Another acquaintance from the ruling Saenuri Party (NFP) expressed confidence that Moon would work “with a sense of ethics and conviction,” but worried, “He may be too conservative to be the right person for bridging divisions and achieving unity.”
“He’s also not especially sociable, so there could end up being communication problems if he finds himself under attack from the opposition, such as during parliamentary questioning,” the acquaintance added.
So, basically he’s an old, right-wing Christian curmudgeon. Great.
Giving evidence to this is KBS, which showed video of a lecture Moon gave at a Church in Yongsan in 2011 in which he said Japanese colonialism was “God’s will,” suggesting that the Korean people needed a trial after idling away 500 years under the “Yi Dynasty” (and I’ll let your Korean friends explain to you the connotation of the term “Yi Dynasty,” or 이조).

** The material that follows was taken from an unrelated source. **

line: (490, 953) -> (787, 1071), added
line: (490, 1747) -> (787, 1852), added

He also said the division of Korea was God’s will, saying had God given Koreans full independence, the communists would have taken over the entire place. Oh, and that Koreans are lazy and lack self-reliance. Lots of fun stuff in that last link, BTW, if you read Korean. The Chosun Ilbo, quoting NoCut News, notes that he also told university students that Korea needn’t get an apology for the Comfort Women from Japan, and that Korea should no longer bring up the compensation issue.
He thinks President Park is God’s will, too:
However, the nominee changed his stance on Park after she was elected president in December 2012, calling her victory “God’s choice.”

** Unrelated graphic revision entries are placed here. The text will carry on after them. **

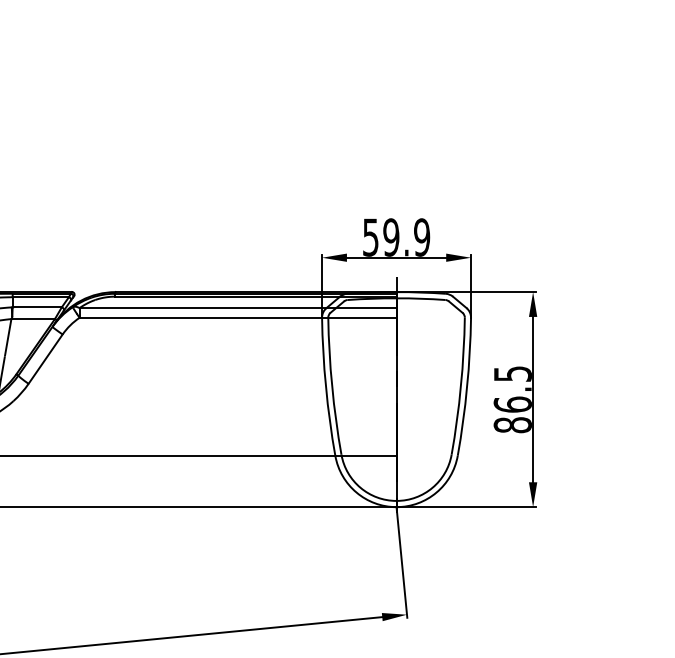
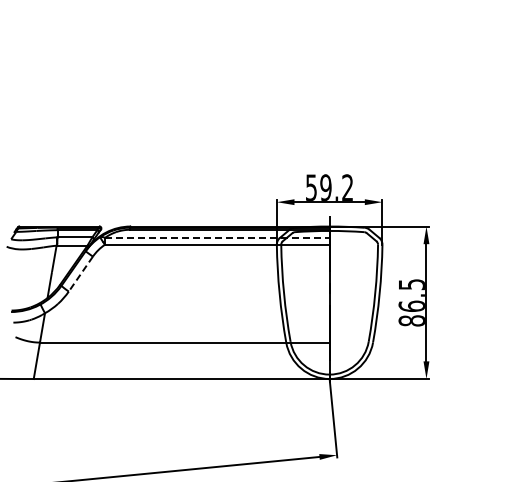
text: (421, 237) -> (347, 187), 59.9 -> 59.2
line: (238, 307) -> (217, 237), solid -> dashed
line: (45, 359) -> (80, 274), solid -> dashed

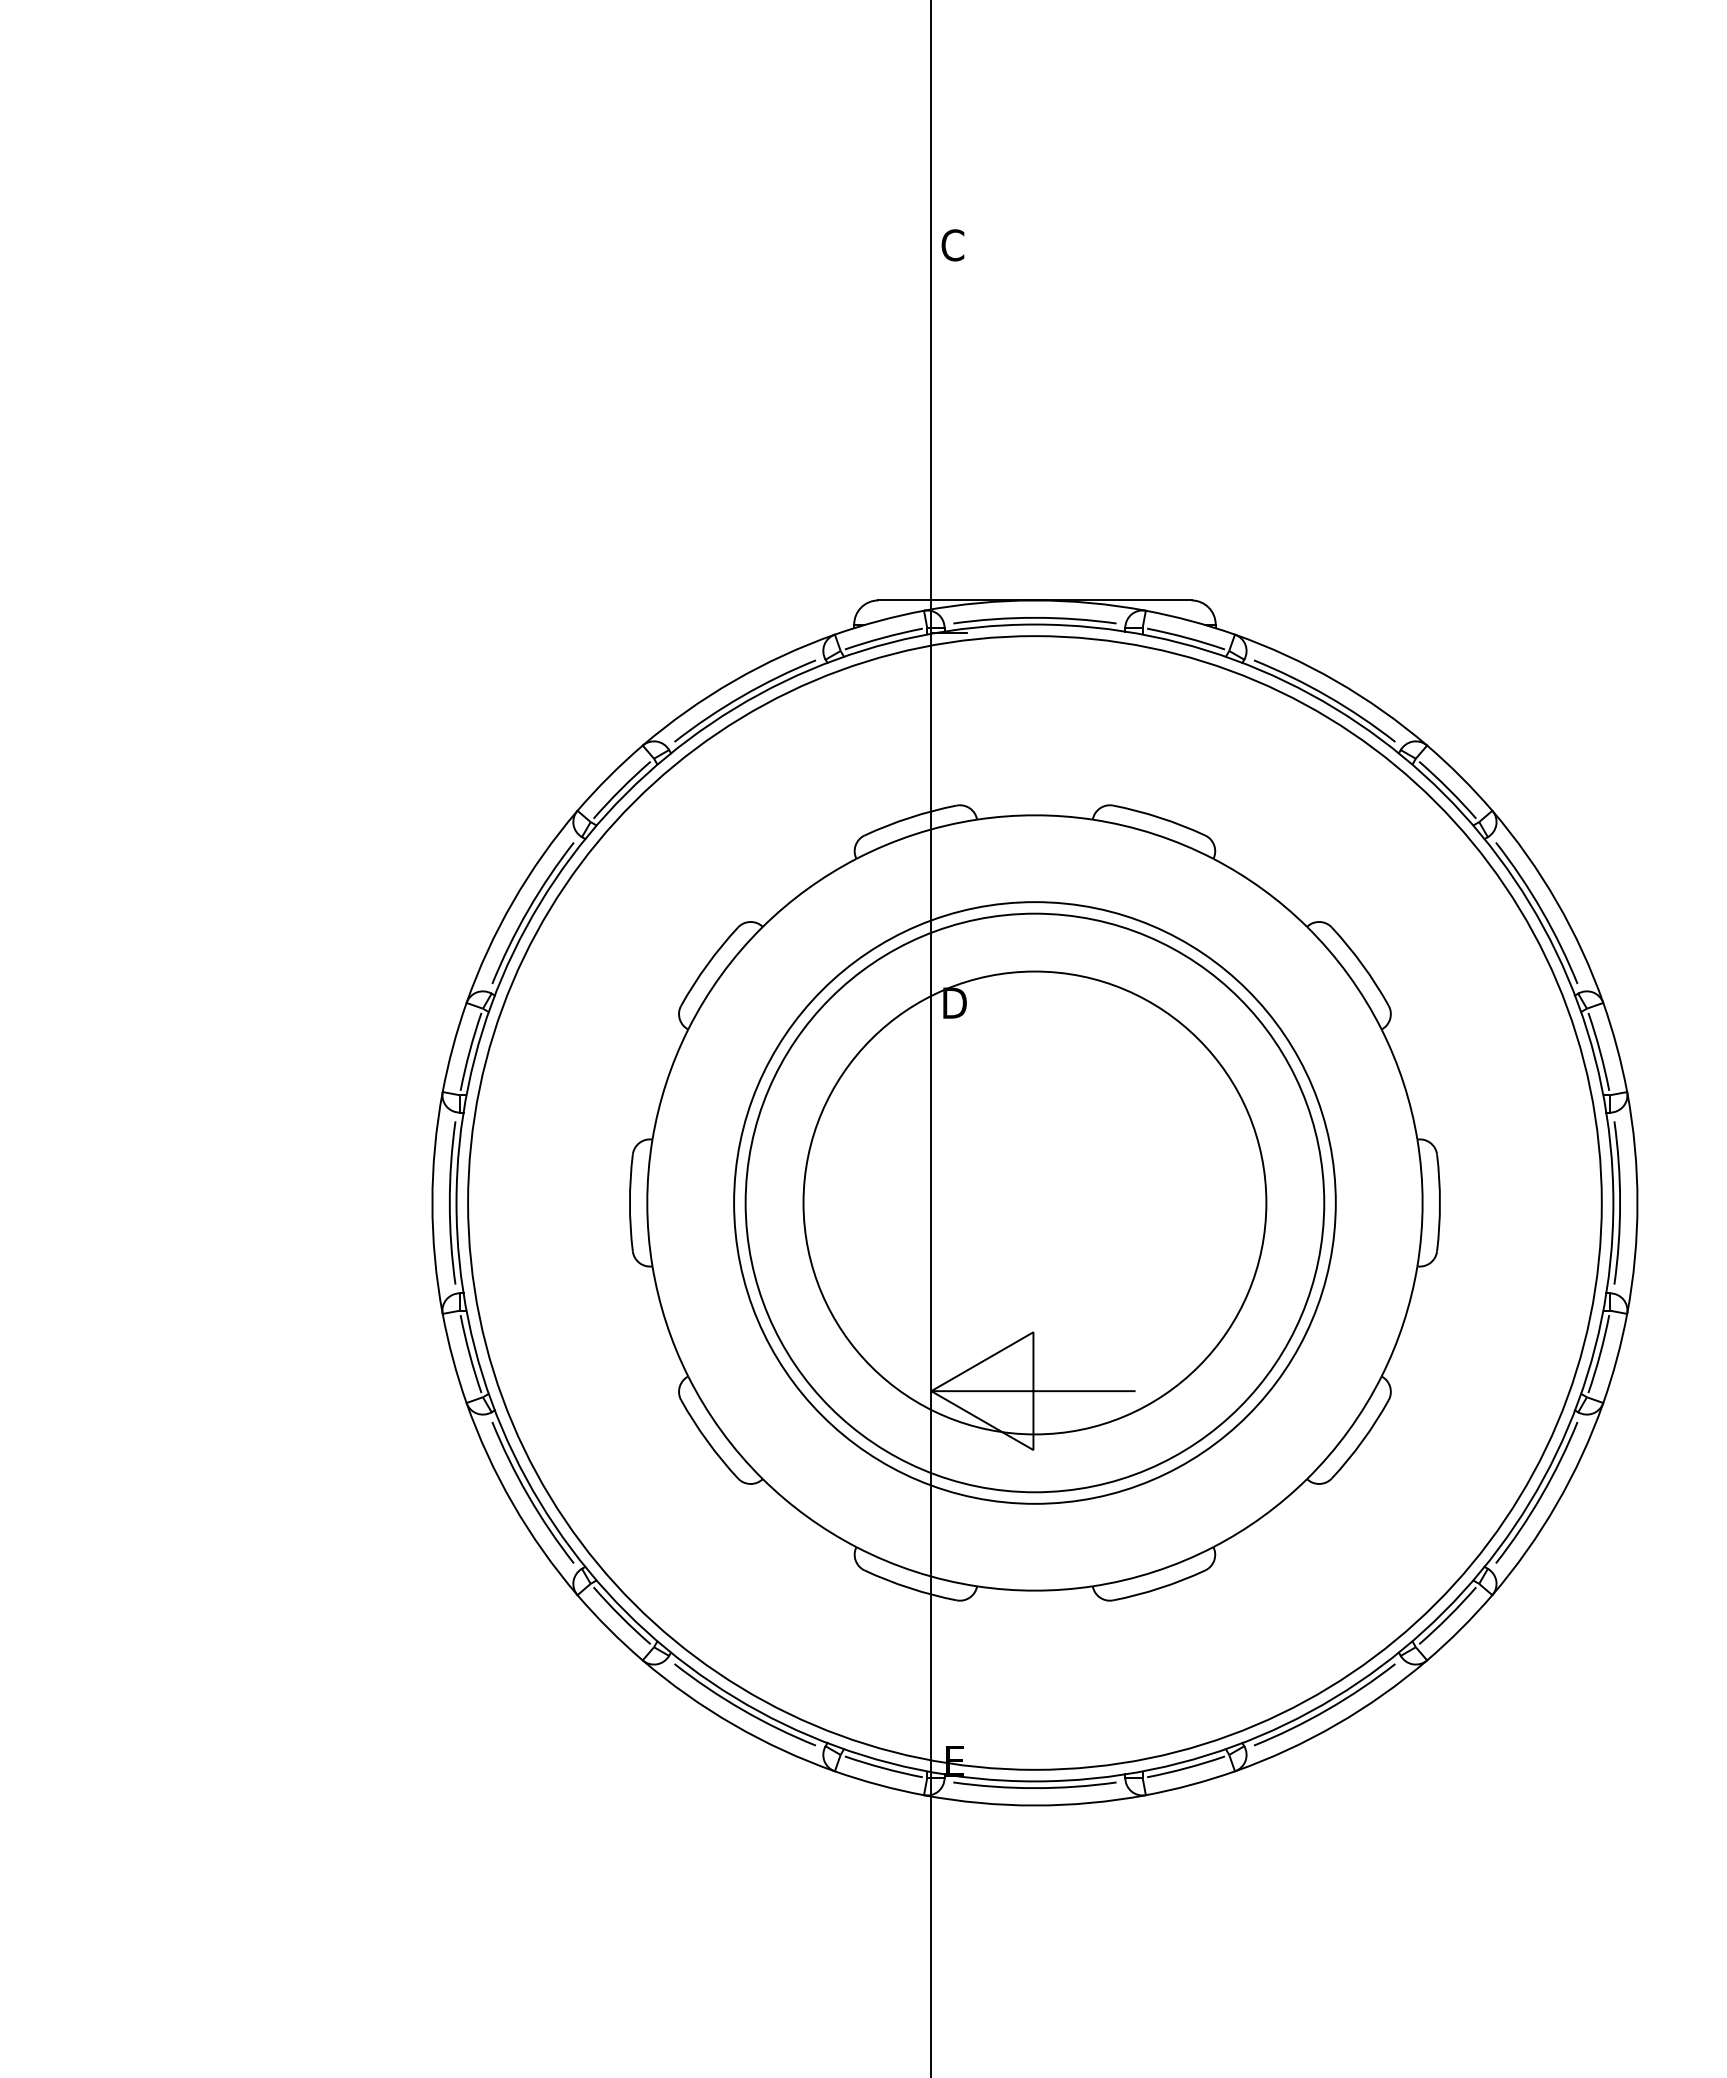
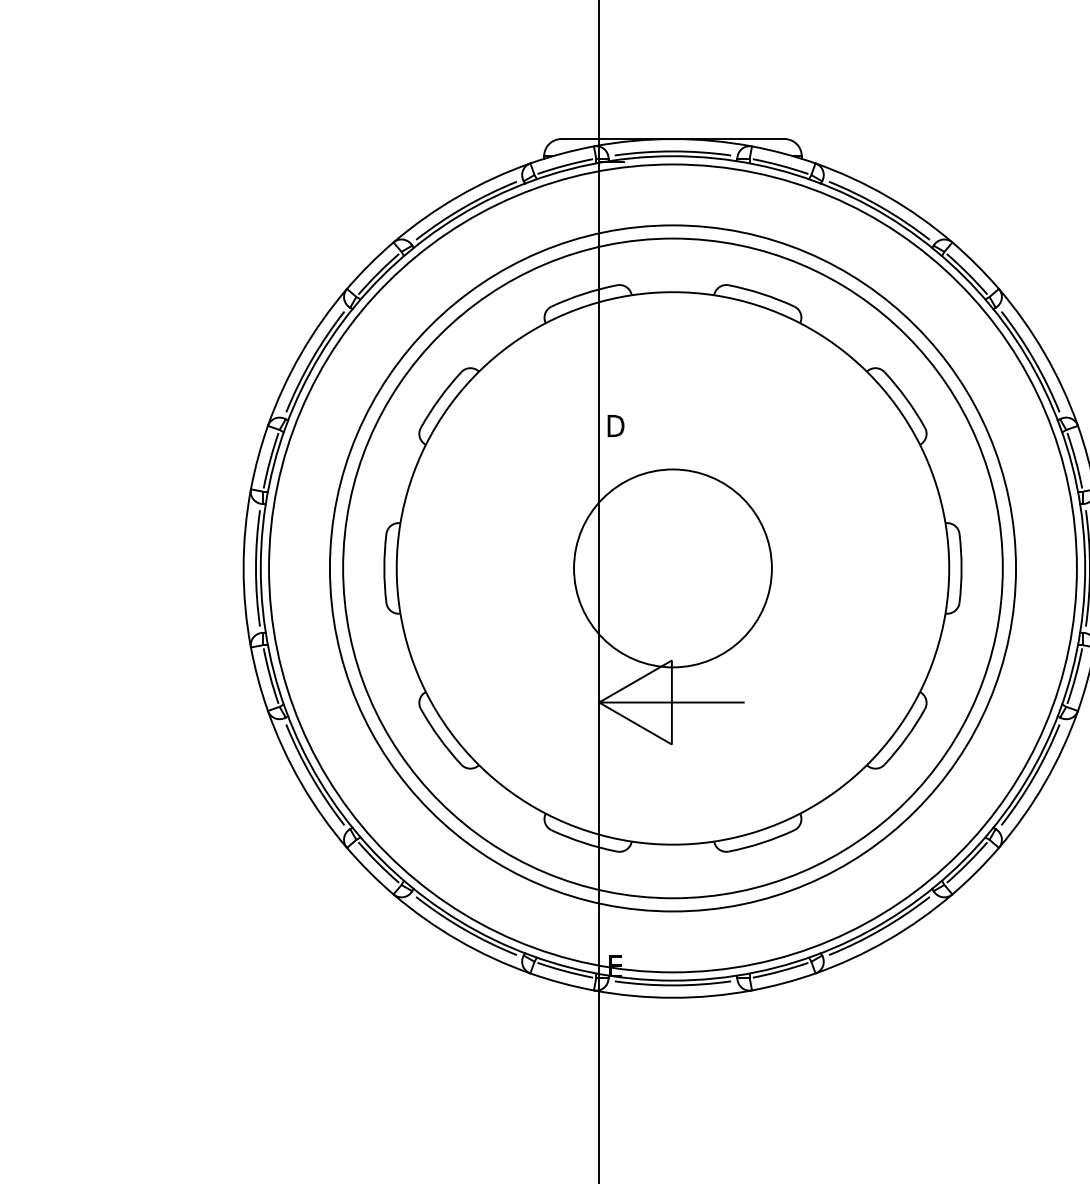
circle: (1034, 1202) -> (672, 568), size x0.6
circle: (1034, 1202) -> (672, 568), size x1.6
circle: (1034, 1202) -> (672, 568), size x1.6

“What if the election produced an opposite result? Her election is like a guardian angel showing up and saving the protagonist in danger,” he said in a Dec. 24, 2012 editorial.
On a positive note, I’ll grant that the guy has a set of brass balls. When Yonhap cornered him this morning to ask if planned to issue an apology, he responded by asking what he should apologize for. I also think the shinny dome is rather dashing.
Investigators have secured circumstantial evidence that Korea’s most-wanted fugitive has contacted an organized crime ring to obtain a bogus passport in order to leave Korea.
They believe that Yoo is still in Korea, and are stepping up searches in Haenam, Mokpo and other port cities in South Jeolla Province to prevent the former Semo Group chairman from escaping overseas.
The prosecution said it had received a tip about one of Yoo’s aides seeking to lease a boat in Haenam early this month. There are many properties owned by Yoo’s confidents and the Salvation Sect, a religious cult led by him, along the coast of South Jeolla Province.
President Park reportedly said it was nonsense that the police have been unable to catch the guy yet.
So, the Korean Pavilion took top honors at the 14th International Architecture Exhibition of la Biennale di Venizia:
Themed “Crow’s Eye View: The Korean Peninsula,” the Korean pavilion featured architecture from the two Koreas.
Cho Min-suk, the commissioner and curator of the pavilion, said that he wanted to bring attention to the architectural transformation in Seoul and Pyongyang. Inspired by modern Korean poet Yi Sang (1910-1937), the exhibition was named after his poem “Crow’s Eye View.”
“Someday, I hope we can do a show on the architecture of the two countries without any drama attached to it,” Cho said during the award ceremony on Saturday. “We looked back at the last 100 years of architecture on the Korean Peninsula as a way of envisioning the future of the two countries.”
Cho’s a wonderful architect, but I’ve got to say, if the last century of Korean architecture is an indication of the future of the country, we are truly screwed.
Newly crowned Miss USA Nia Sanchez is a fourth-degree blackbelt in Taekwondo.
So it looks like Rep. Suh Chung-won will make a bid to take over the SNP:
“I am not someone who takes care of Cheong Wa Dae’s orders. (I) will become a responsible chairman of a responsible party,” Suh was quoted as saying by a local daily on Monday.
Suh, the man who will be a responsible chairman of a responsible party, has served two separate prison terms for violating campaign finance laws.